Uranium found at second Syria site - IAEA

Other News Materials 6 June 2009 13:39 (UTC +04:00)

The UN nuclear watchdog, the IAEA, says traces of undeclared man-made uranium have been found at a second site in Syria, at a reactor in Damascus, BBC reported.

The IAEA is investigating US claims that a Syrian site destroyed in a 2007 Israeli raid was a nuclear reactor that was not yet operational.

Separately, the agency says Iran is continuing to enrich uranium in defiance of the UN Security Council.

Both Iran and Syria deny allegations of illicit nuclear activities.

'Link unclear'

Last year, the IAEA (International Atomic Energy Agency) found particles of man-made uranium at the al-Kibar site in Syria, which was destroyed by Israeli missiles in September 2007.

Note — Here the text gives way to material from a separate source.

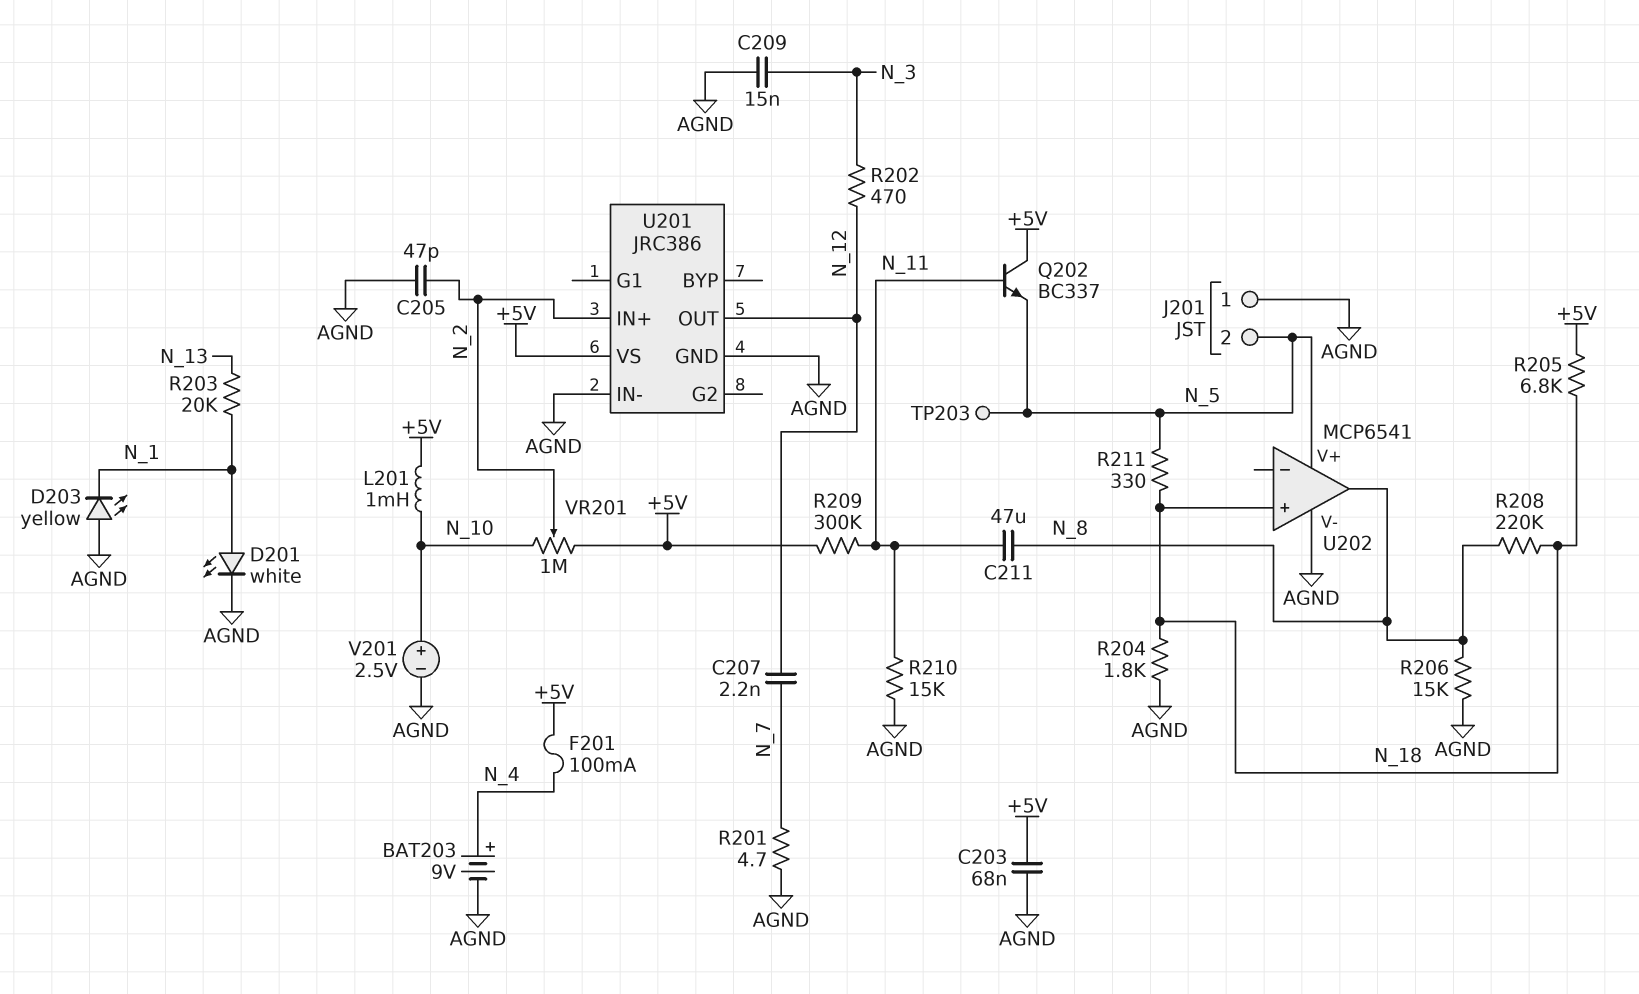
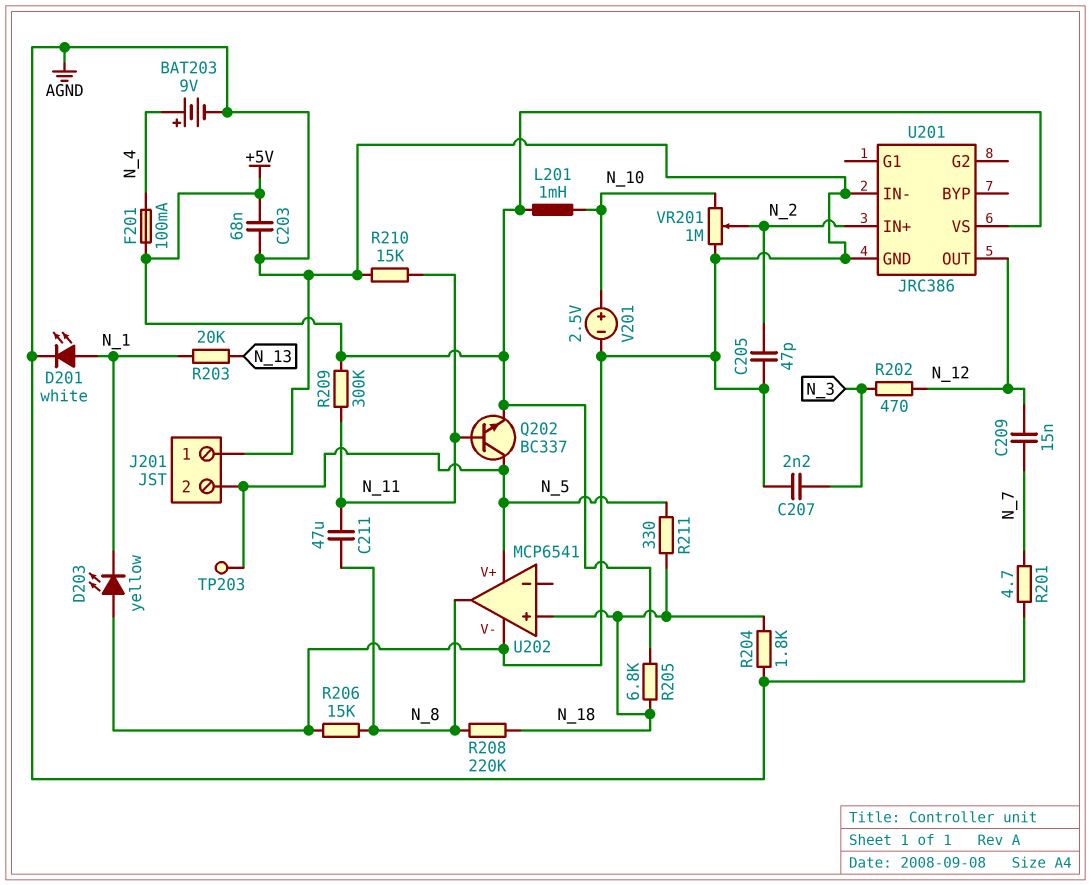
C207: 2.2nF (N_7, N_12) -> 2.2nF (AGND, N_3)
C209: 15nF (AGND, N_3) -> 15nF (N_7, N_12)
Q202: NPN BC337 (B N_11, C +5V, E N_5) -> NPN BC337 (B N_11, C N_5, E +5V)
VR201: 1M (+5V, N_10, wiper N_2) -> 1M (AGND, N_10, wiper N_2)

Now in a confidential report obtained by the BBC, it says it has discovered new traces of uranium of a type not included in Syria's declared nuclear material.

The traces were found at a small reactor used for teaching in Damascus.

The IAEA says it is not clear whether there is a link between the particles found at the two sites.

In a separate report, the IAEA says Iran now has about 7,000 centrifuges - the machines used for enriching uranium. The agency says that Tehran is running almost 5,000 of them.

It also says that Iran has boosted its stockpile of low-enriched uranium (LEU) by 500kg to more than 1,300kg in the last six months.

David Albright of the Washington-based Institute for Science and International Security think-tank has said that Iran now had enough LEU to convert into high-enriched uranium (HEU) to make one atomic bomb.

However, he said Iran would need to overcome some technical hurdles to achieve this - a process that could take several years or more.

A senior official close to the IAEA says the agency has made little progress in its investigations in Iran and in Syria.

The agency has urged both countries to co-operate with its inspectors.